Mais il est clair que c'est l'image de mère de famille madame Tout-le-Monde qu'elle transporte comme une carte de visite, à côté de son fusil de chasse, qui fascine le plus. Et elle a joué cette carte admirablement.

Elle a même fait référence sans en parler à la grossesse de sa fille en disant que sa famille n'était pas parfaite, comme toutes les familles américaines moyennes, avec ses hauts et ses bas. Cela lui a valu des applaudissements nourris. Ça et plusieurs autres commentaires.

En fait, si on se fie à ce qu'on pouvait voir et entendre à la télé, la foule républicaine était emballée par cette forte personnalité et à mille lieues du cynisme des opérateurs républicains qui disent dans les coulisses que ce choix était désastreux. Mme Palin a été reçue avec un très grand enthousiasme.

Ce ne serait pas la première fois qu'on verrait un décalage entre la population et les stratèges. Entre la population et les médias.

Hier, on était rendu au point où même certains supporteurs de Clinton, donc démocrates, étaient outrés par l'attitude politique et médiatique à l'endroit de cette femme dont on doute des capacités de gestionnaire politique, notamment parce qu'elle a aussi cinq enfants à élever. «Jamais on ne demanderait de telles choses à un homme candidat», écrivait hier Howard Wolfson, ex-stratège d'Hillary Clinton, dans le New Republic.
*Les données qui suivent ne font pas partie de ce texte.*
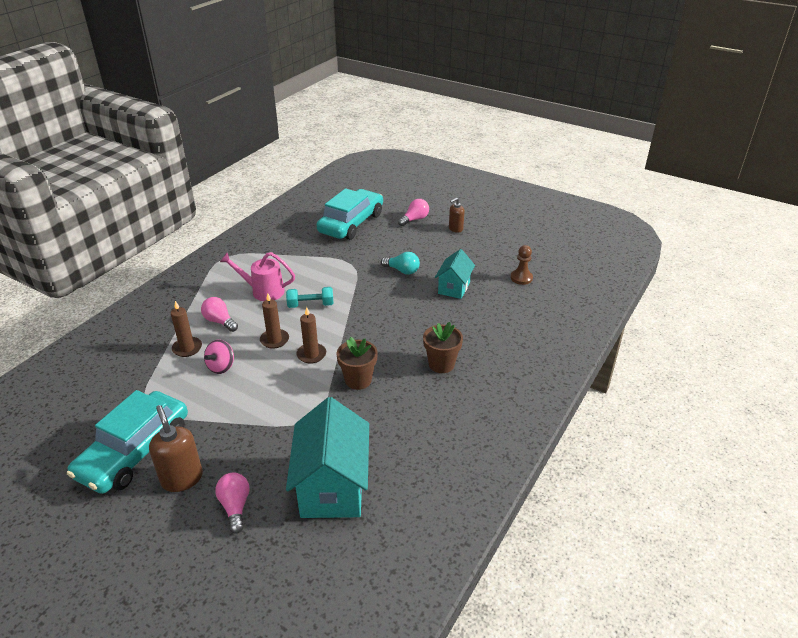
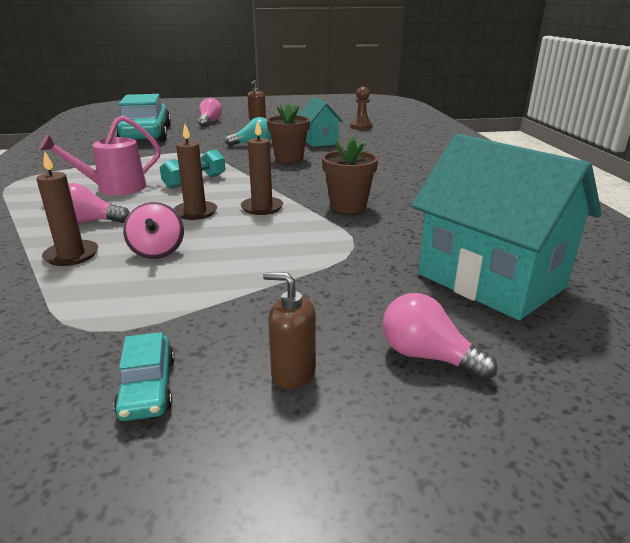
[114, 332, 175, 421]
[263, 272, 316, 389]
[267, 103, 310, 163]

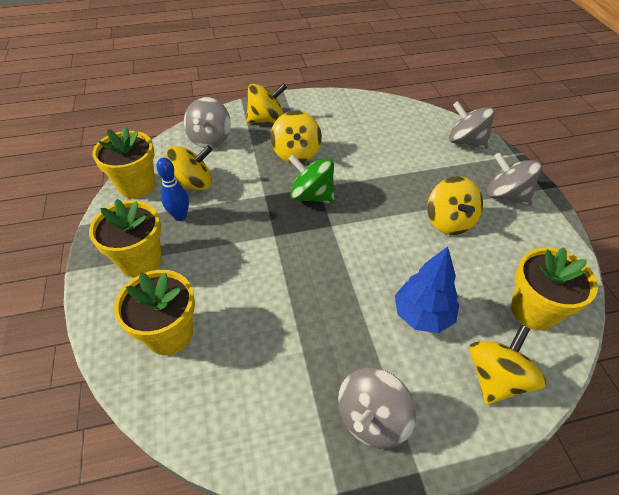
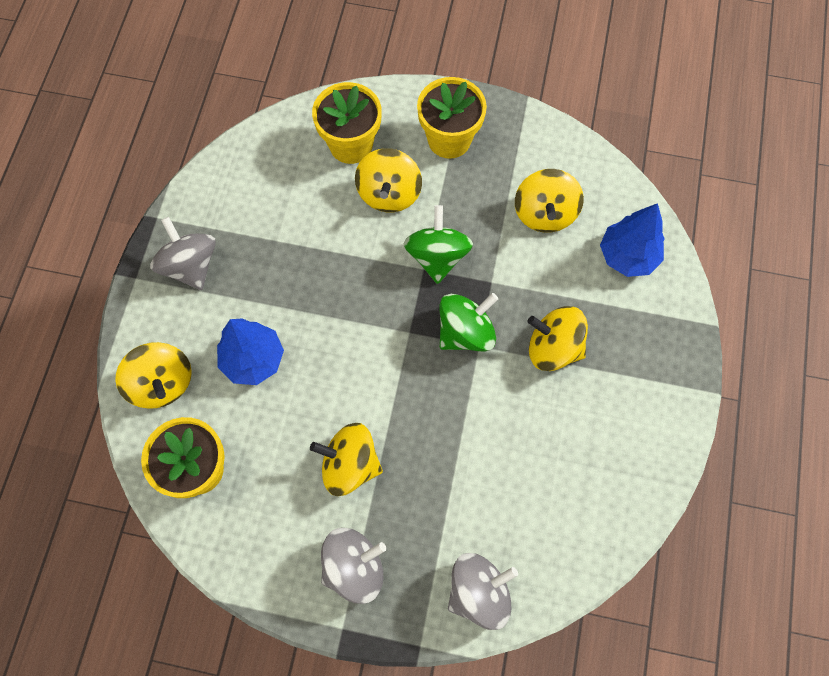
[93, 126, 155, 199] (first image)
[156, 158, 189, 221] (first image)
[600, 203, 665, 277]
[355, 148, 422, 212]
[403, 205, 473, 284]

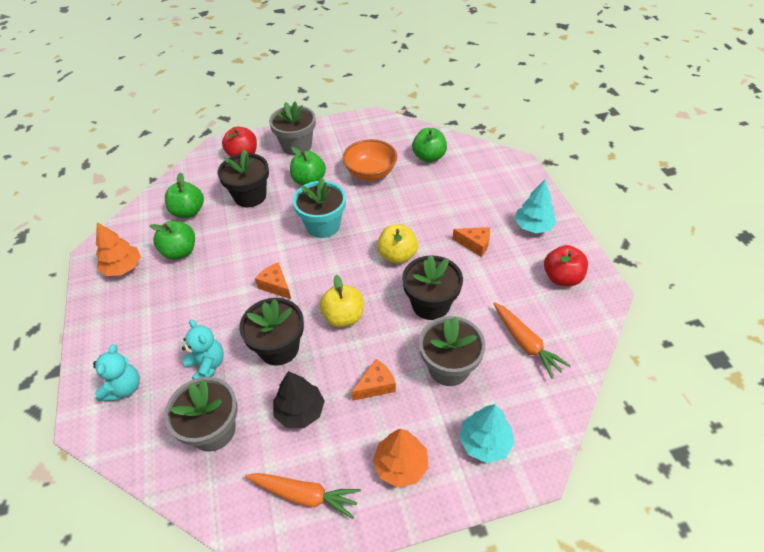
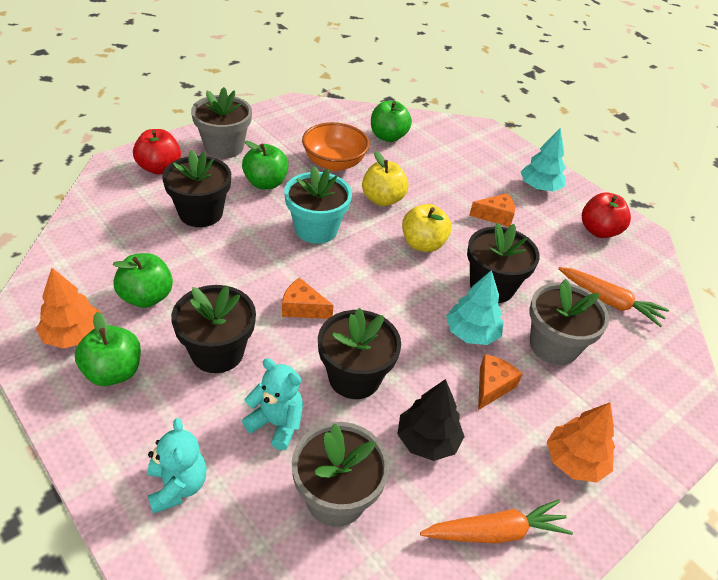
[75, 312, 141, 386]
[362, 151, 408, 207]
[446, 270, 503, 345]
[171, 285, 256, 373]

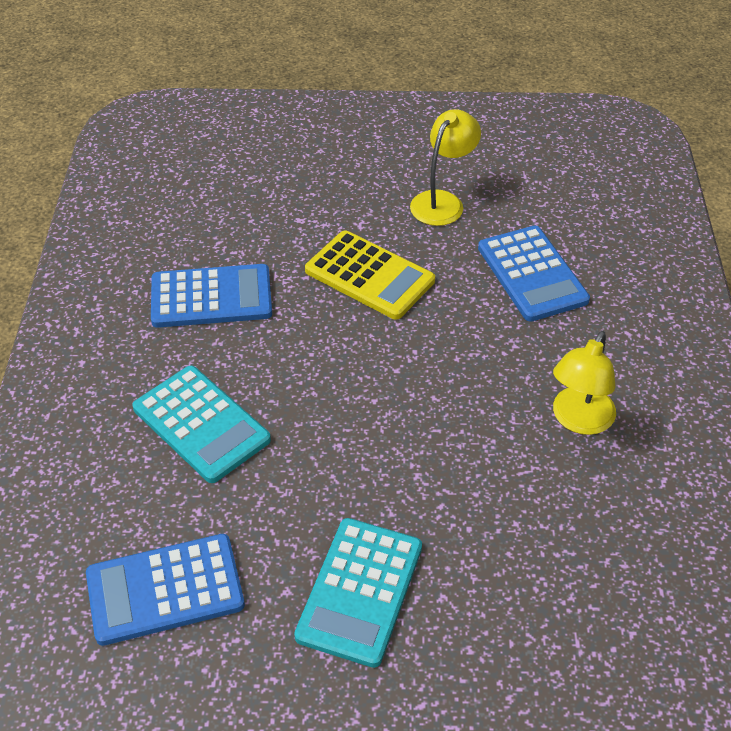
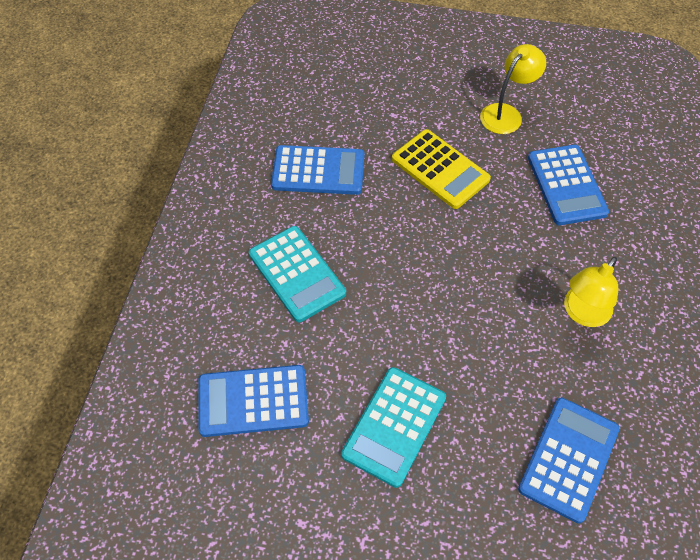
[518, 398, 620, 523]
Dans son discours devant la convention démocrate la semaine dernière, Michelle Obama, la femme de Barack, a dit qu'on lui avait appris à toujours respecter les gens avec qui elle était d'accord. Et ceux qui avec qui elle ne l'était pas.

La gouverneure de l'Alaska Sarah Palin a des opinions qui font grimper bien des gens dans les rideaux, en commençant par moi. Ce n'est pas une raison pour réduire sa candidature à une caricature.

On ne peut pas vouloir que les femmes avancent, mais pas toutes les femmes, seulement celles avec qui on est d'accord.